From 2010 through 2013 the superintendent was Bill Kowba, a retired Navy rear admiral. On February 26, 2013, Kowba announced his retirement, effective June 30. The next day, February 27, the school board unanimously appointed elementary school principal Cindy Marten as the new superintendent. The quick appointment, without a search process or community input, was described as "highly unusual - virtually unheard of" by The San Diego Union Tribune. On May 18, 2021, Marten left her job as superintendent to become the United States deputy secretary of education, with Lamont Jackson replacing her as the interim superintendent. Jackson was terminated in August 2024 after an internal investigation found that he had committed sexual misconduct and retaliation against two former district management employees. Deputy Superintendent Fabiola Bagula took over as acting superintendent.

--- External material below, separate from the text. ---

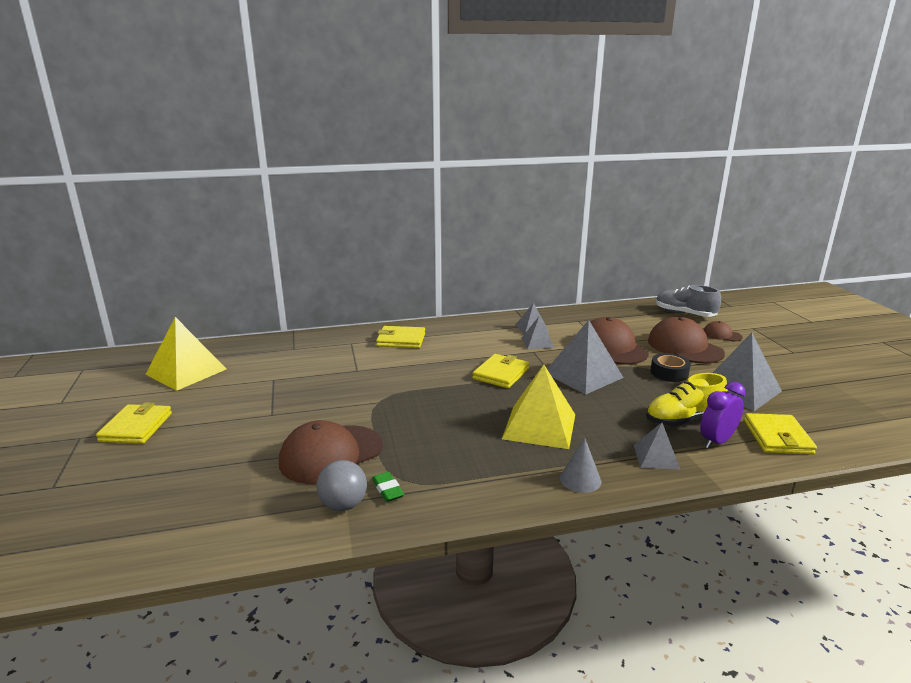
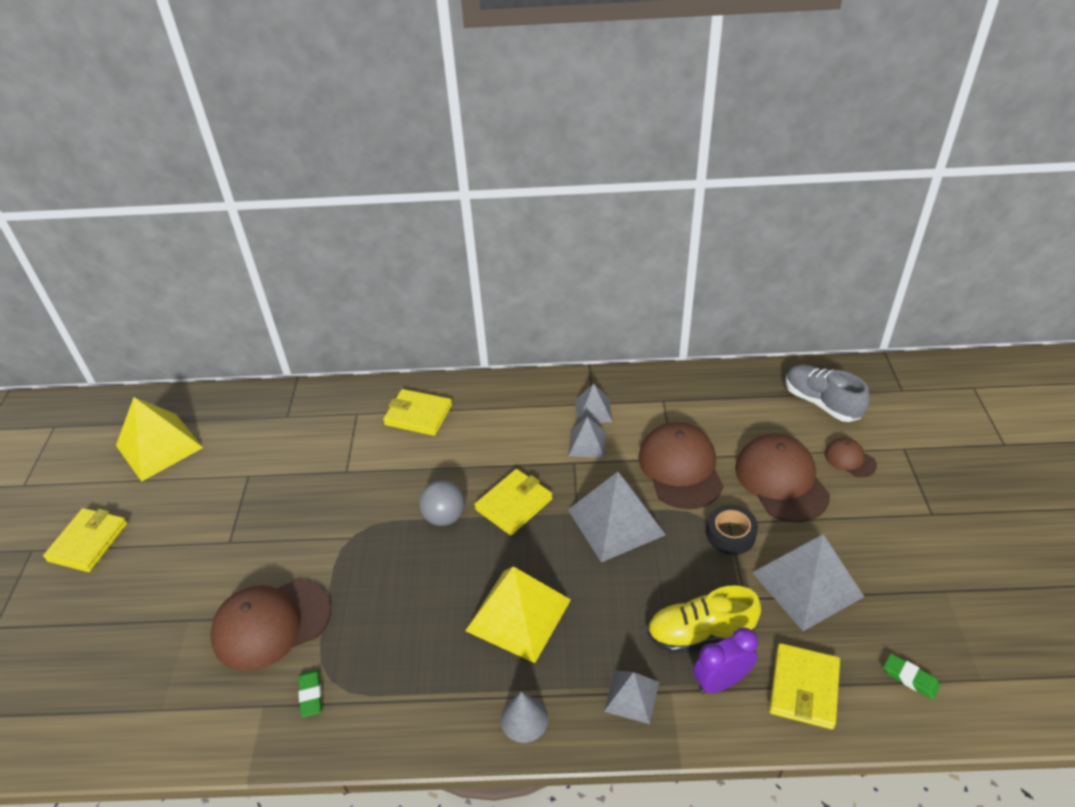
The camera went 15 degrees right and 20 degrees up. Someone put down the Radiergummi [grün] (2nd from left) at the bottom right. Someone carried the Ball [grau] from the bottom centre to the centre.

== Partnership with Ocean Discovery Institute ==
In 2017, the district partnered with the Ocean Discovery Institute, a nonprofit that works to teach kids about science and conservation, to bring a $15 million tuition-free learning and research center to the City Heights neighborhood. The building will be a permanent campus for the nonprofit and will include two laboratories, a garden, a community kitchen and a residence for a live-in staff member. The Living Lab allows the nonprofit to reach all 10,000 students that attend and feed into Hoover High School.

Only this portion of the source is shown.